# Confuscious Says



## scottmh59 (Oct 5, 2009)

ConFuSciouS SayS: 

"man who run in front of car get tired" 
"man who run behind car get exhausted" 
"man with one hand in pocket not neccessarily jingling change" 
"To prevent hangover stay drunk!" 
"Passionate kiss like spider's web - soon lead to undoing of fly." 
"Virginity like bubble. One prick - all gone!" 
"Foolish man give wife grand piano. Wise man give wife upright organ." 
"Man who walk thru airport turnstyle sideways going to BANGkok." 
"Man with one chopstick go hungry." 
"Pe*^s put in vacuum cleaner get sucked off." 
"Woman who eat banana get cream in mouth." 
"Man trapped in wh*re house get jerked around." 
"Man who scratches a$$ should not bite fingernails." 
"Man with tool in woman's mouth, not necessarily a dentist." 
"Man who eat many prunes get good run for money." 
"Man with hand in pocket is having a ball." 
"Baseball is wrong. Man with four balls cannot walk!" 
"Panties not best thing on earth, but next to it." 
"Put rooster in freezer to get a stiff cock." 
"Man who pull out too fast leave rubber." 
"A man with his hands in pockets feels foolish, 
but a man with holes in pockets feels nuts." 
"Woman who wear G-string, high on crack!" 
"War doesn't determine who's right. War determines who's left." 
"Wife who put husband in doghouse soon find him in cat house." 
"Man who sleep in cathouse by day, sleep in doghouse by night." 
"Man with hand in bush not necessarily trimming shrubs." 
"Man who fight with wife all day, get no piece at night!" 
"If you park, don't drink, accidents cause people." 
"Man who tell one too many light bulb jokes soon burn out!" 
"It takes many nails to build crib, but one screw to fill it." 
"Man who eat many prunes, sit on toilet many moons." 
"Man who bounce woman on bed spring this spring have offspring next 
spring." 
"Man who drive like hell, bound to get there!" 
"Man who sit on tack get point!" 
"Man who stand on toilet is high on pot!" 
"Man with hole in pocket feel cocky all day!" 
"People who live in plexi-glass houses should not throw abrasive 
cleansers." 
"Man who lives in glass house should change in basement" 
"Boy who go to bed with sexual problem wake up with problem 
in hand" 
"People who make Confucious joke speak bad English." 
"He who fishes in other man's well often catches crabs."


----------



## Jay (Oct 5, 2009)

Just give me that old time sage wisdom from that orientel mind brother! I like it lol


----------



## RedTemplar (Oct 6, 2009)

Woman who fly airplane upside down may have nasty crack up.
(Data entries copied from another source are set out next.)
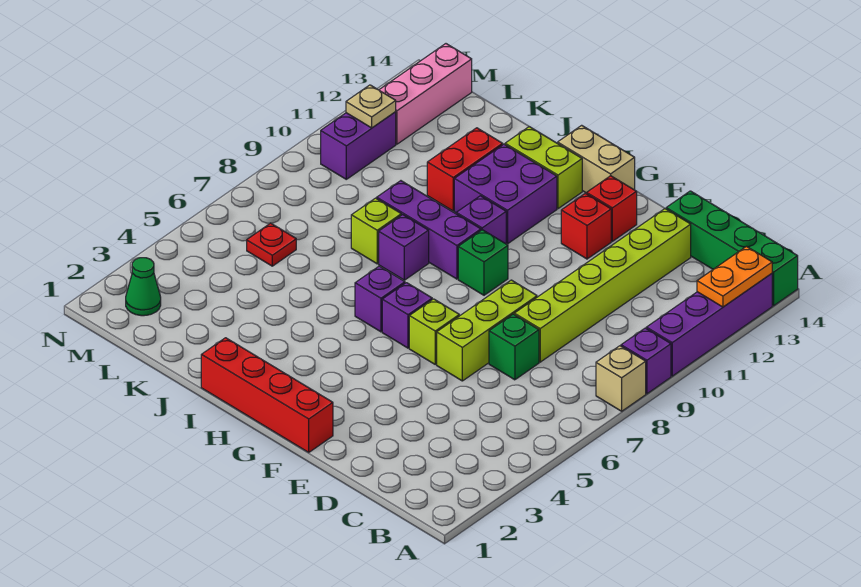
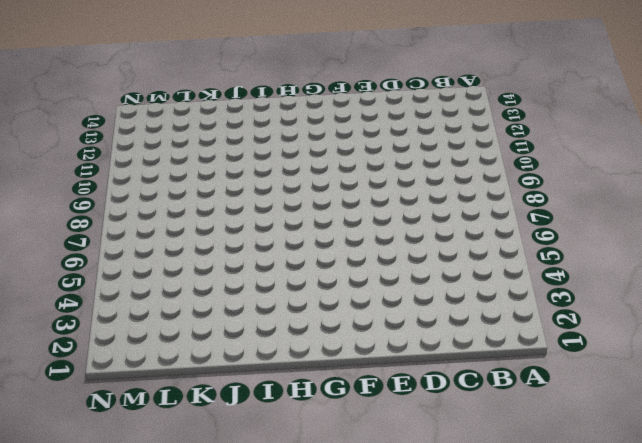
none -> tan brick A8 level 1
none -> purple brick A9 level 1
none -> purple brick A10:A13 level 1

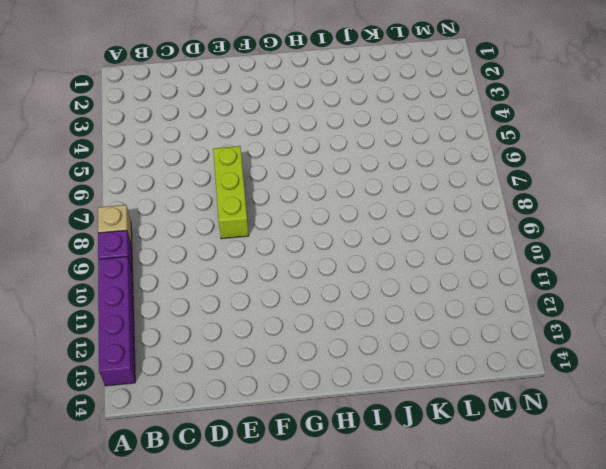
none -> green brick A14:D14 level 1
none -> green brick D7 level 1
none -> lime brick D8:D13 level 1

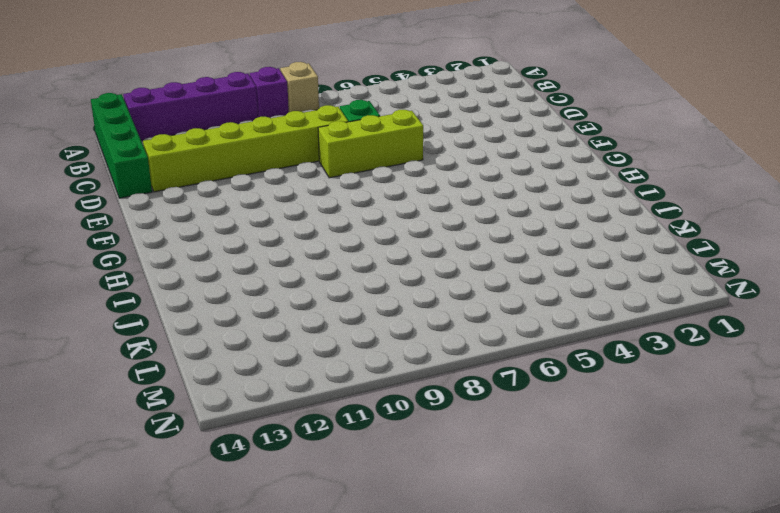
none -> red brick F1:I1 level 1
none -> lime brick F6 level 1
none -> red brick F12 level 1

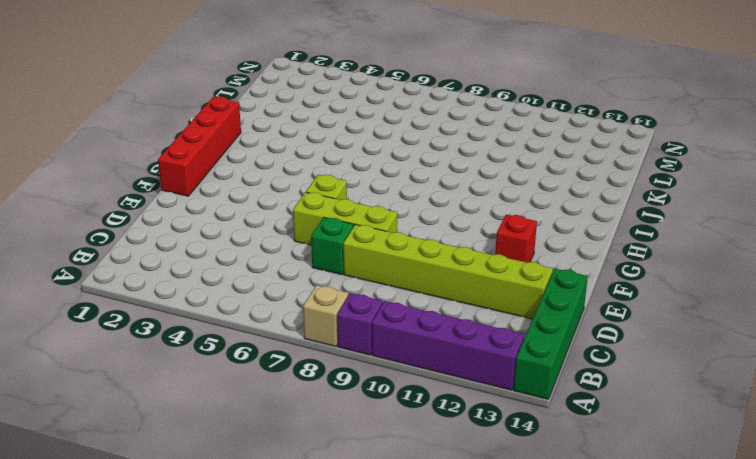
none -> red brick F13 level 1
none -> purple brick G6 level 1
none -> green brick G9 level 1

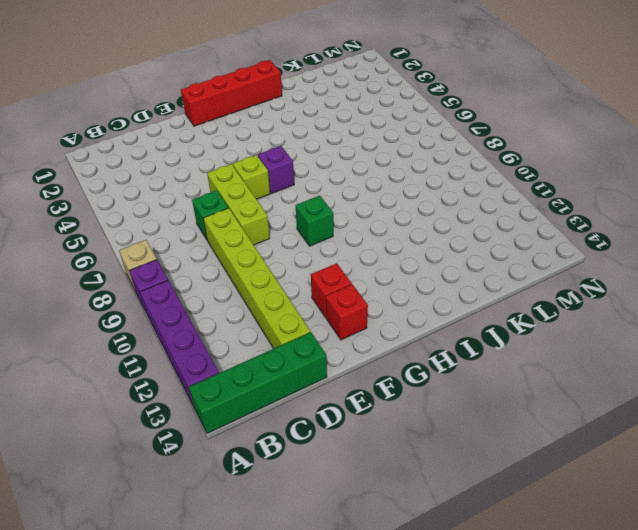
none -> tan brick G14:H14 level 1
none -> purple brick H6 level 1
none -> purple brick H9:J9 level 1

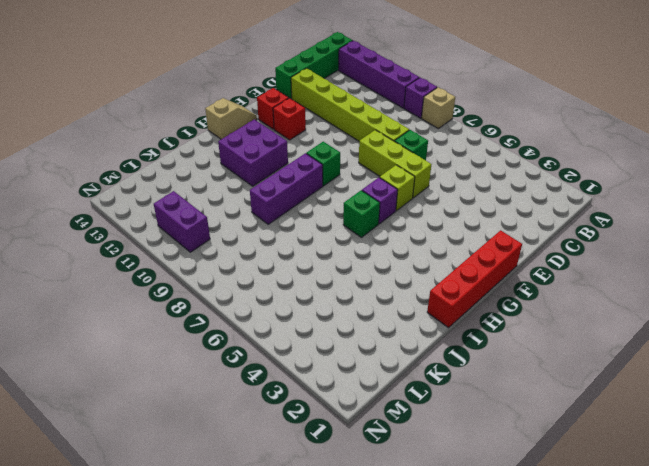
tan slope G14:H14 level 1 top H -> tan brick G14:H14 level 1
green brick H6 level 1 -> purple brick H6 level 1
none -> purple brick H10 level 1
none -> lime brick H13:I13 level 1
none -> purple brick I8 level 1

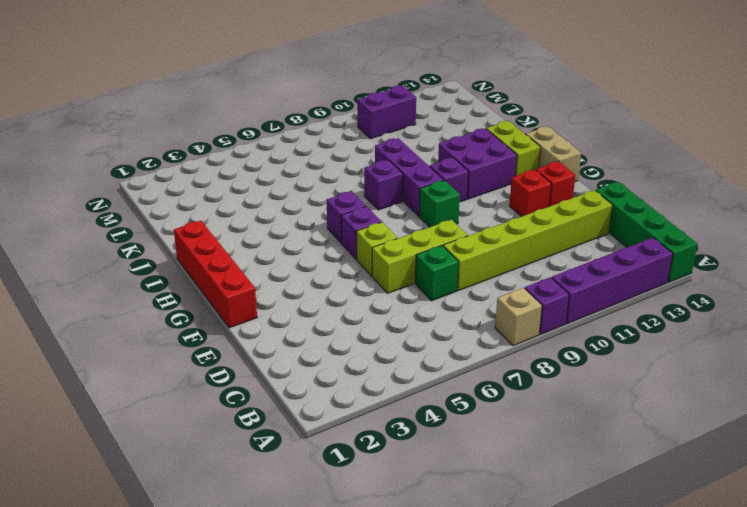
none -> lime brick J8 level 1
none -> red brick J11:J12 level 1
none -> red plate L6 level 1

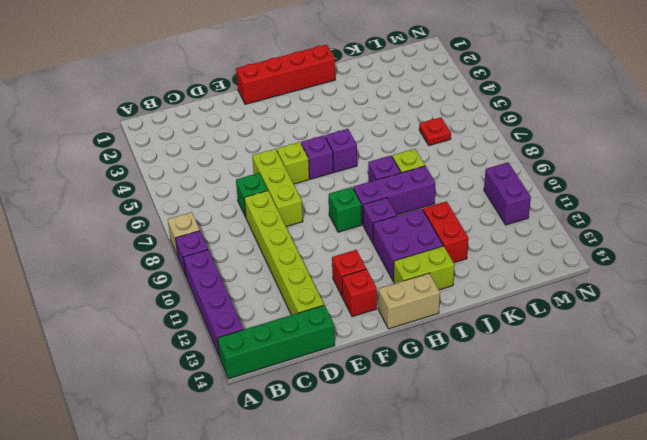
none -> green cone M2 level 1
none -> pink brick M12:M14 level 1
none -> orange plate A12:A13 level 2

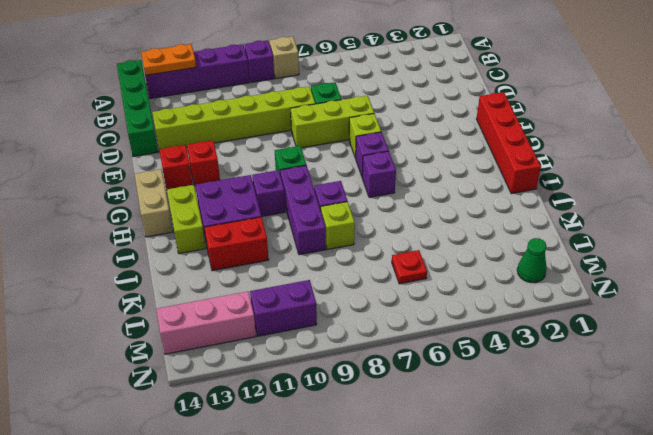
none -> tan plate M11 level 2

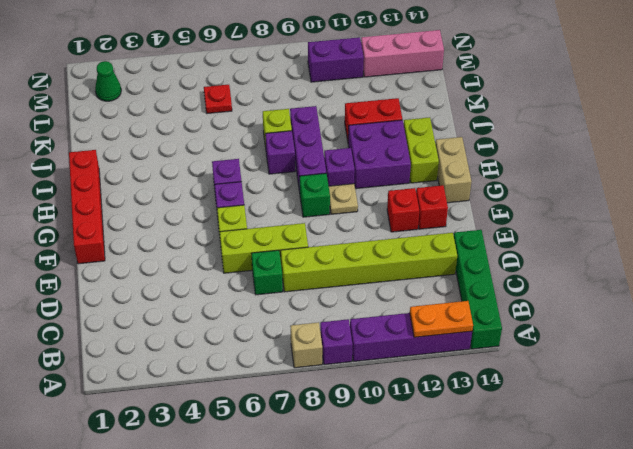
tan plate G10 level 1 -> tan plate M11 level 2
Many men smoke, but Fu Man Chu.


----------



## Sirius (Oct 6, 2009)

"Man who stand on toilet is high on pot!" 

That's how I got so stoned!


----------



## JTM (Oct 6, 2009)

lolol


----------



## MGM357 (Oct 10, 2009)

Man who go to bed with a itchy butt wakes up with a stinky finger.


----------



## dhouseholder (Oct 15, 2009)

lol


----------